Tuesday, February 2, 2010

Hate to Burst Your Bubble 001: So It's the Year 2010

I'm a huge sci-fi fan – always have been. Not hard-core – the closest I got to a “collection” was the first nine videotapes of Star Trek: The Next Generation (available from Columbia House for a killer deal at the start and a sucker-punch at the end). No limited-edition polyresin cast figurines of busty babes in thigh-high stilleto boots and scarred leather bomber jackets bearing enough armament to wipe the eastern seaboard off the map or life-size statues of Chewbacca or foil-print murals of Sylvester Stalone as a nude con-sicle.

Oh. Forgot to mention the books. All kinds of books – many books. I'm a bit on the obsessive side when it comes to books. I've had Sears catalogues from the 60s, Reader's Digest from the 40s and 50s, and thirty years' worth of National Geographic, in addition to an insane number of regular books. I don't “do” contemporary – not at all fond of it. I figure if I want contemporary drama and horror, I'll watch the news. If I want contemporary romance, I'll read People Magazine or US. Since I don't, I don't.

I did have a very impressive collection of romance – futuristic and historical; sword and sorcery (aka “S&S”); and science fiction. All the classic sci-fi authors: Heinlein, Clarke, Asimov, yadda. I would read about the dry red dust of Mars and the toxic gas oceans of Jupiter and the ice caves of Pluto and I couldn't wait until the future when we'd have flying cars and sonic showers and robot housekeepers and vacation properties in Dyson Spheres orbiting just off Tau Ceti and accessible by time-space-warping hyperdrive units that could get us there before we left. Medical appointments would be smoothly efficient and streamlined: a scanner would note our arrival, register vital signs and any symptoms, and have our files and any recommendations ready for the doctor who would be greeting us within moments of our appointments.

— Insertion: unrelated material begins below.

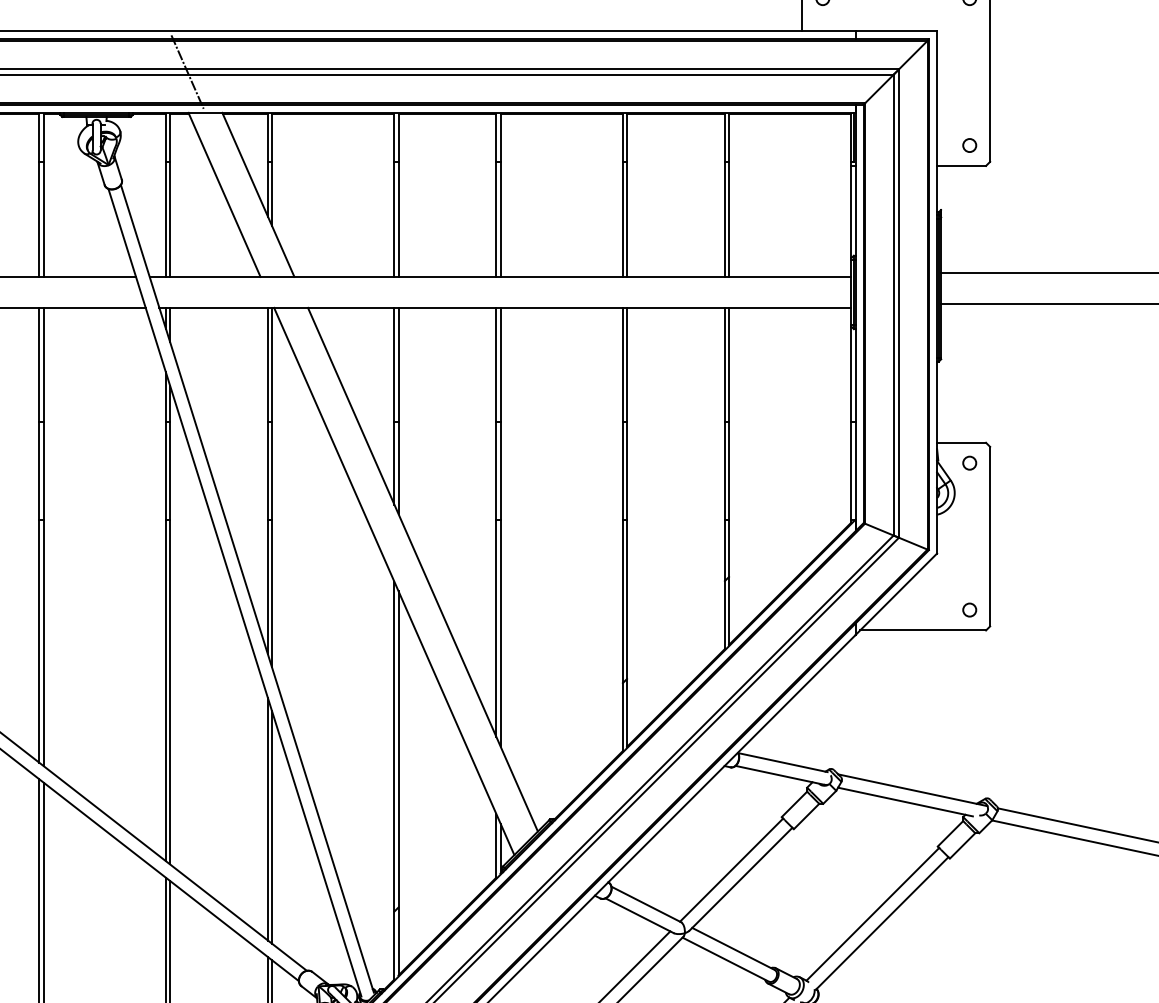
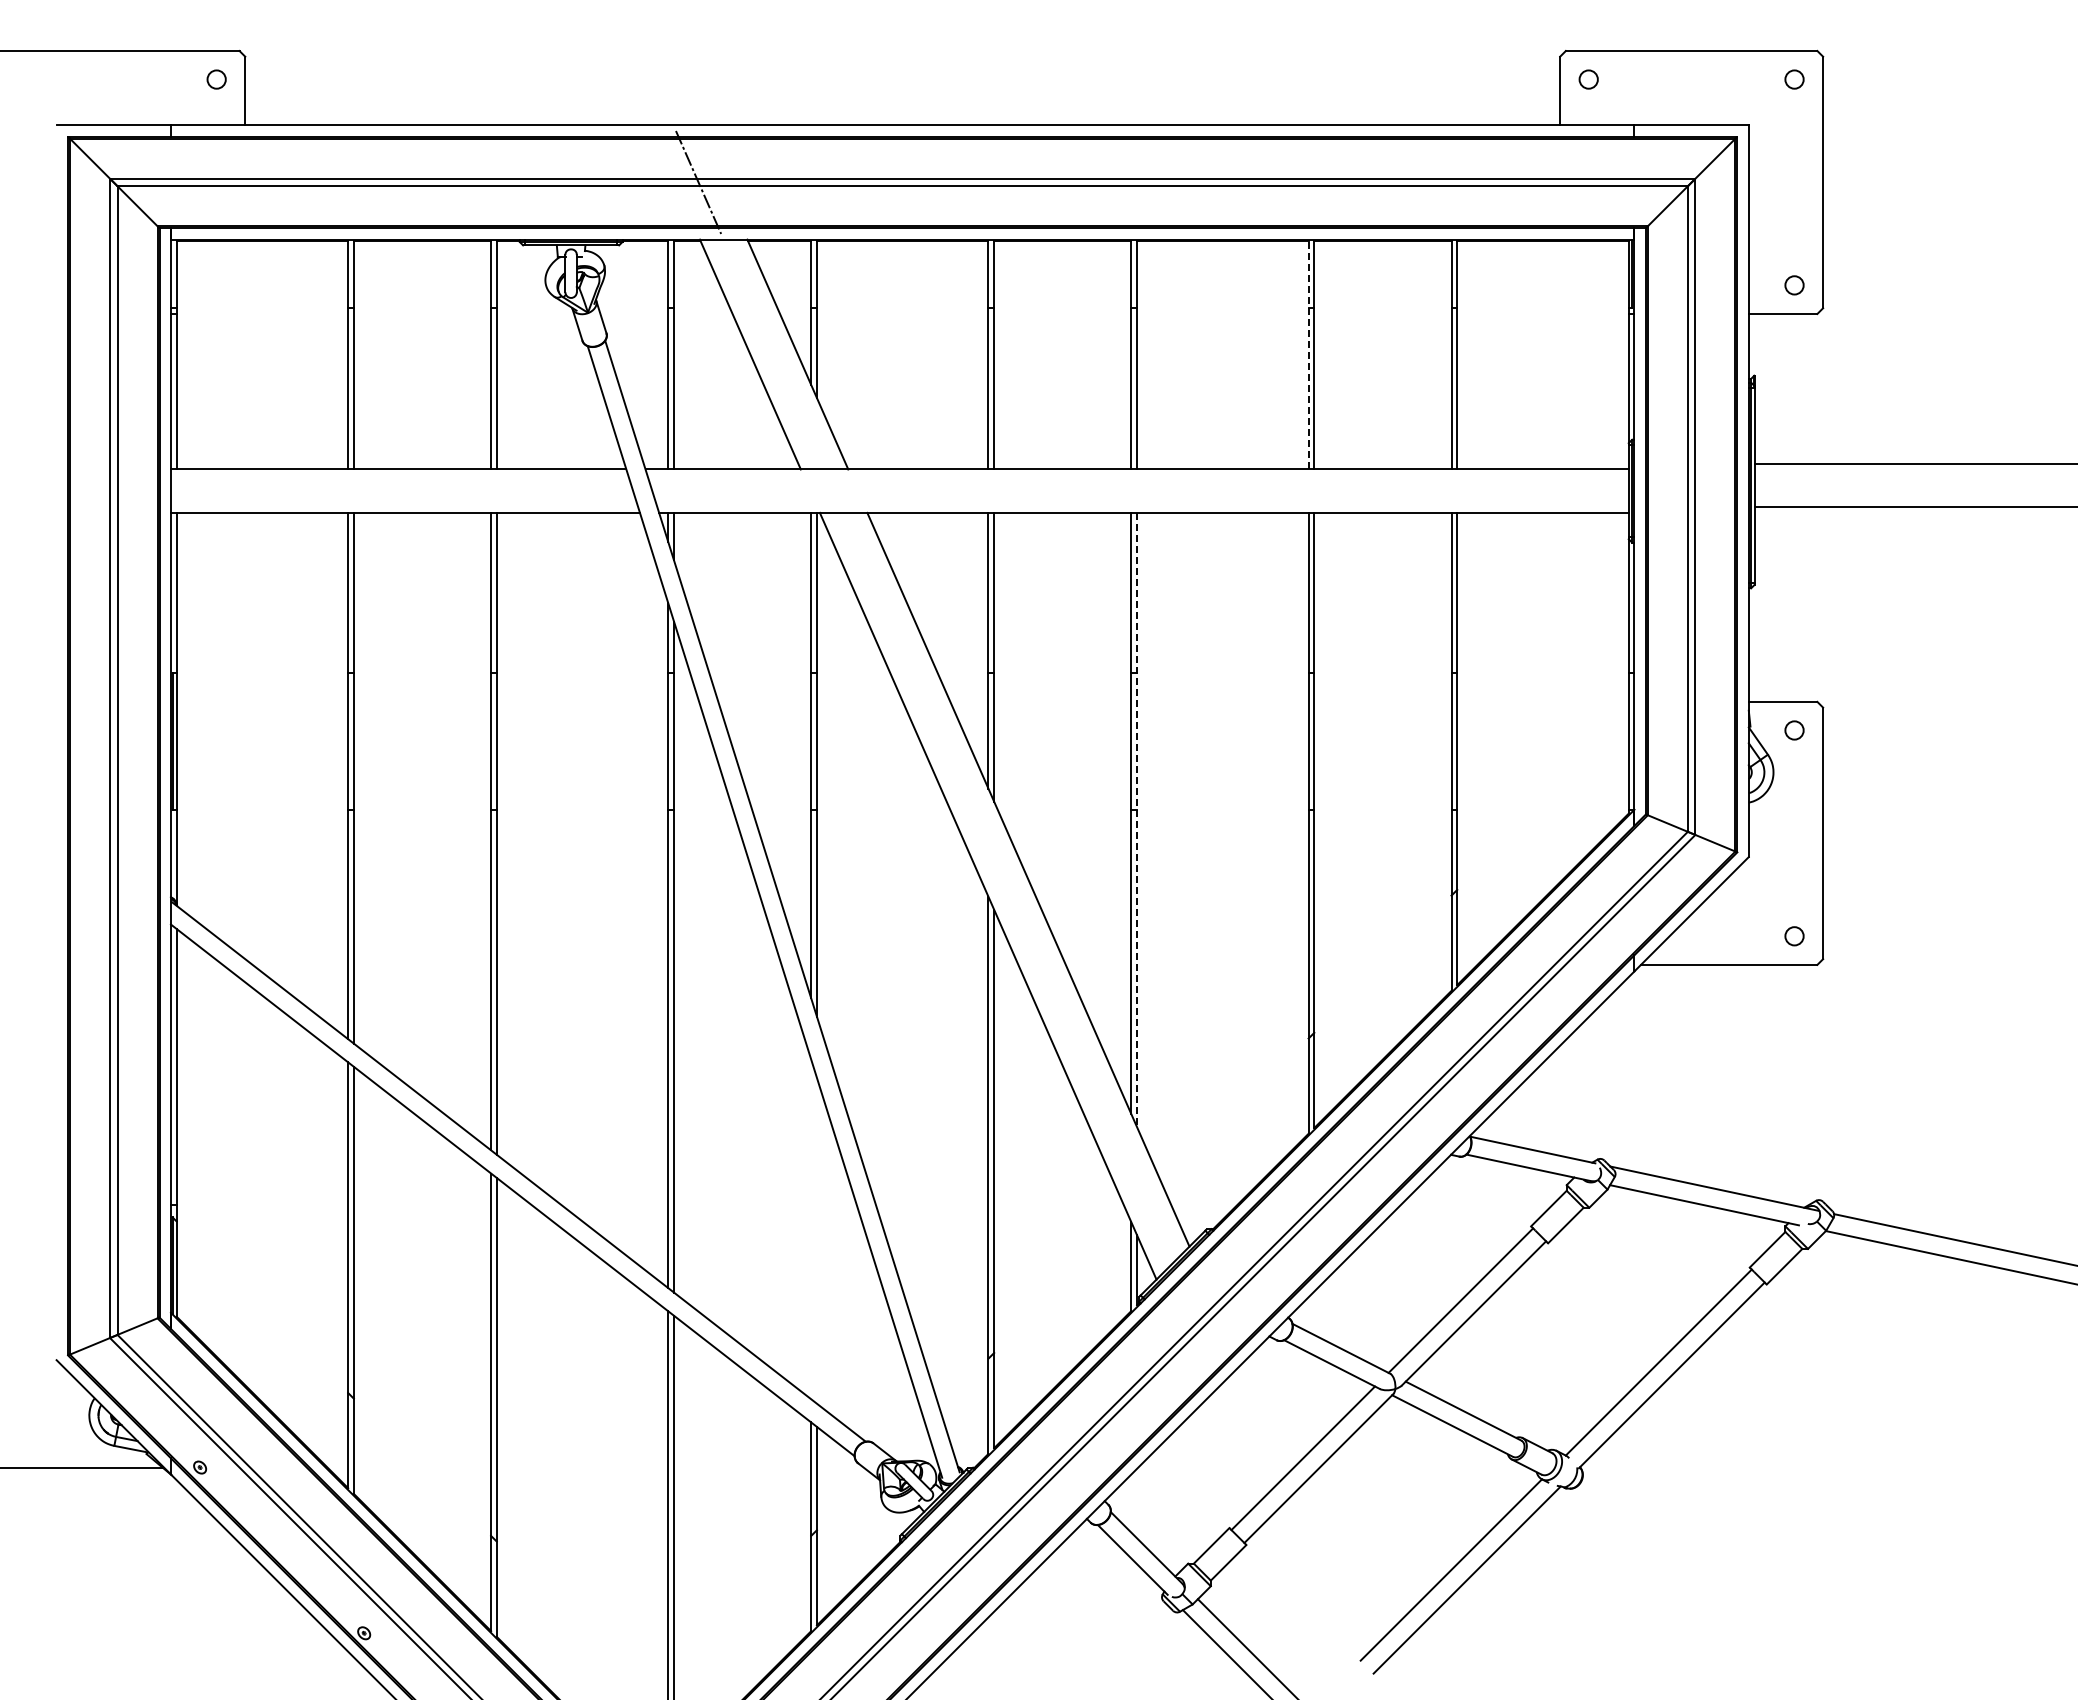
line: (622, 194) -> (1308, 354), solid -> dashed
line: (500, 527) -> (1137, 820), solid -> dashed
line: (268, 819) -> (811, 1229), removed
line: (271, 827) -> (816, 1240), removed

Of course, I accepted that there was an equally good chance that we'd end up wearing crudely-tanned furs while we guarded our post-apocalyptic bunkers with Mad Max firepower, grew freaky-deaky food, talked to animals via radiation-enhanced mutant abilities, and chewed white willow bark to ease minor aches and pains such as broken legs and tooth extractions.

Well, it's 2010.


While nuclear blackout isn't darkening the sky overhead, neither is aerial vehicular traffic. It's February, 2010, and I still have to pay the bill for my nuclear- and coal-generated hydro; my housekeeper is a manual one that came with a matching dustpan; my appointment was at one and it's now 3:30 because my doctor is in the next town picking his kid up from school and grabbing groceries on the way back; and the only way my coprophagous dog talks to me is by knocking me down or shoving his nose up my crotch.